Le questioni che stanno dietro al problema in sé sono di estremo interesse e toccano alcune grandi questioni metafilosofiche (p.e. che cos’è la filosofia? che rapporto c’è tra fede e filosofia?) e hanno importanti ripercussioni sulla storiografia filosofica (p.e. Agostino era un filosofo cristiano o un cristiano filosofo? c’è una filosofia cristiana di Agostino, oppure c’è un Agostino filosofo che diventa poi cristiano, così da non dover più cercare la verità, avendola trovata nel cristianesimo?). Inoltre, sono in gioco questioni epistemologiche (p.e. che tipo di disciplina sarebbe la filosofia cristiana? come può essa essere razionale, se ammette contenuti di fede?), antropologiche (che rapporto c’è tra l’esperienza di fede e l’uso della ragione? il rapporto tra fede e ragione è inscindibile nell’uomo o può essere distinto in momenti separati e autonomi?) e gnoseologiche (l’uomo conosce con la fede? a rispondere di sì, sembra che la filosofia finisca con l’essere riassorbita nell’esperienza religiosa; a rispondere di no, sembra che la fede non possa offrire nulla su un piano di continuità con la filosofia, rimanendo così tra le due un baratro incolmabile).

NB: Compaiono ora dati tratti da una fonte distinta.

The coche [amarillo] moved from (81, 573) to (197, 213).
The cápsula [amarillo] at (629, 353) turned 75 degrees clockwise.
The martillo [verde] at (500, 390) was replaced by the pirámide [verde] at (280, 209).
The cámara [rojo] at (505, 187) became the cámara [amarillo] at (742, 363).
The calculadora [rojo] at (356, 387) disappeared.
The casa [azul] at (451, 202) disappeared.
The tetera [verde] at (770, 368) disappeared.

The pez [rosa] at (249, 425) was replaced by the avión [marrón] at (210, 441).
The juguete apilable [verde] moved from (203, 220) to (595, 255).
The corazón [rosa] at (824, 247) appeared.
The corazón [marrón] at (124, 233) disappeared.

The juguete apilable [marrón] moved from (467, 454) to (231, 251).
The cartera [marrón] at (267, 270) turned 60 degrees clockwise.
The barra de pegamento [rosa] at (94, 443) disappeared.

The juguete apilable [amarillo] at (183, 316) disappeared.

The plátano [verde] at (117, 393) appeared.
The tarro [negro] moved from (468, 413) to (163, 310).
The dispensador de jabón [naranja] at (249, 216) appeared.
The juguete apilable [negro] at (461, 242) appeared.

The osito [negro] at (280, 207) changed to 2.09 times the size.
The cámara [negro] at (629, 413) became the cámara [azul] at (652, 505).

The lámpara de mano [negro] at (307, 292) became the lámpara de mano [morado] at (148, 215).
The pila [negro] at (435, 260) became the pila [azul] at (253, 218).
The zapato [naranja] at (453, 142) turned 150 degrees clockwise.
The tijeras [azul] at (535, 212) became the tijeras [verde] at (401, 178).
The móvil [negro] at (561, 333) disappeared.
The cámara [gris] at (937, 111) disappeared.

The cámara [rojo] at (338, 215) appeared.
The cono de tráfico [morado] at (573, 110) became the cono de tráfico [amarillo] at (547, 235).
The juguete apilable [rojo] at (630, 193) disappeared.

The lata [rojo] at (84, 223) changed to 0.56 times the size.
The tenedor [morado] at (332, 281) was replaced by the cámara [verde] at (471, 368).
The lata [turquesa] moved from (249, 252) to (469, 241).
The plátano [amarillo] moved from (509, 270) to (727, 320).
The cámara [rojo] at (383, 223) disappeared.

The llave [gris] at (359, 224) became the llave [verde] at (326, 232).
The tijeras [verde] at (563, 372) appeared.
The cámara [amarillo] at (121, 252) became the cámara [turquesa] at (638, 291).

Si vede bene che, come spesso capita quando si affrontano questioni filosofiche importanti, mettendo il dito sul problema circa la filosofia cristiana si viene a tirare una fitta trama di fili agganciati ad altri problemi. Da una questione apparentemente circoscritta si finisce col muoverne moltissime altre, ciascuna di vasta portata. Perciò, per poter risolvere il problema dell’esistenza della filosofia cristiana, bisognerebbe avere le idee chiare circa molti altri complicati e affascinanti problemi, avendoli risolti preliminarmente. Per prima cosa però, per affrontare la questione con qualche speranza di successo, bisognerebbe capire che l’espressione è polisemantica e, di conseguenza, si dovrebbe svolgere una analisi rigorosa in grado di fare emergere che «filosofia cristiana» si dice in molti modi.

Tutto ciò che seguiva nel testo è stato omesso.